Pittu, who directed Thalken's previous musical Was, is bound for New Zealand, of all places, to do King Kong, of all things. It is being remade by Lord of the Rings director Peter Jackman. "It's two weeks in January," Pittu said. "I play a theatre owner whom Naomi Watts asks for a job. It's the Depression, and she wants to be in my chorus line."

Like his fellow conga-linese, Bartlett is in the retread groove. "Tomorrow I'm auditioning for the movie of The Producers. I hope Miss Stroman will use me. [She did for The Frogs.] I'm up for the costume designer who's part of Roger De Bris' SWAT team of designers. I'm going as William Ivey Long. I am! The blazer, the khakis, the red tie."

The real Long was receiving endless compliments for his giddy get-ups including a costume that brings on Beach and, in a quick swish, turns into an entirely different costume. "Oh, isn't that fun? I make the dress on little models at my worktable at home. I make them in miniature, and then I figure out that if I can make them work as a doll, maybe we have a chance.

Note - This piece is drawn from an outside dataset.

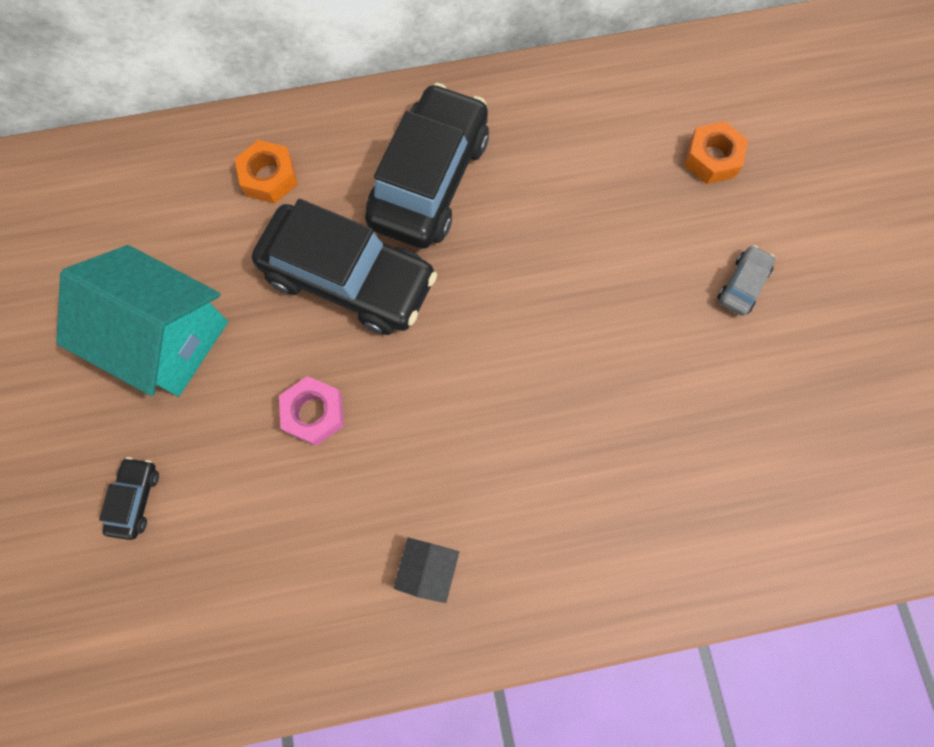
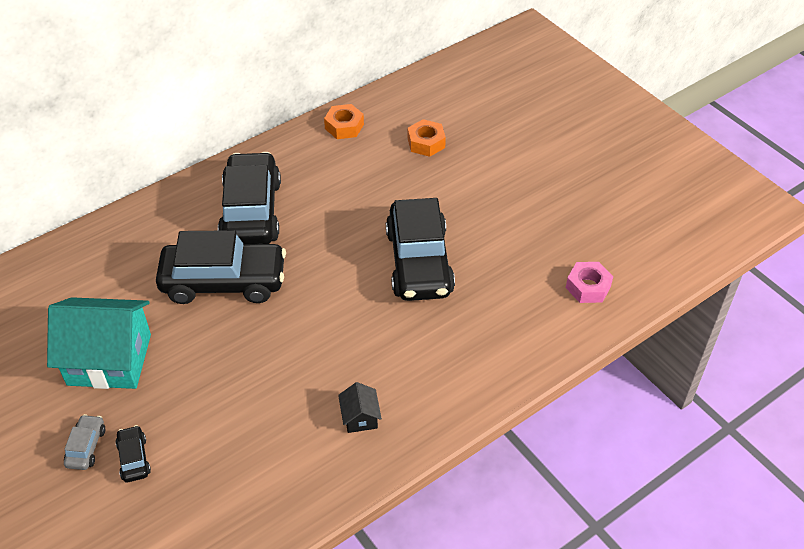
camera: 25 degrees left, 25 degrees down
(269, 177) = (139, 246): orange nut -> orange nut (344, 126)
(314, 413) = (238, 363): pink nut -> pink nut (588, 287)
(612, 357) = (419, 262): none -> black car
(742, 285) = (478, 199): grey car -> grey car (86, 447)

Gary has gotten it down so fast now it's really amazing."

Joan Collins, with hubby in tow, was arguably the prize ornamentation of the first-night glitz—but there were a couple of Oscar winners giving out their glow, too—Celeste Holm and Patricia Neal—Celeste, one of the last standing Oklahoma! originals, looking smart in a white beaded suit, and Neal, fresh from the salute that raised enough funds for her own star on Hollywood Boulevard. (She is also, let the record show, the person who received the very first Tony Award—for Another Part of the Forest—back in 1947.)

Lynn Redgrave, arriving with her daughter Annabel Clark, is a prospective Oscar contender this year—for her small, but unifying and heartfelt, cameo at the end of Kinsey.

The opening-night crowd was star-filled with the likes of Star Jones, Tommy Tune, Richard Kind (who jumps into the Broadway Producers a week from Tuesday), Rosie O'Donnell, Regis Philbin, Margaret Colin, Scott Whitman and Marc Shaiman, Margaret Whiting, costume designer Willa Kim, Rue McClanahan, Jai Rodriguez and directors Joe Mantello, Wayne Cilento, Milos Forman and Kathleen Marshall.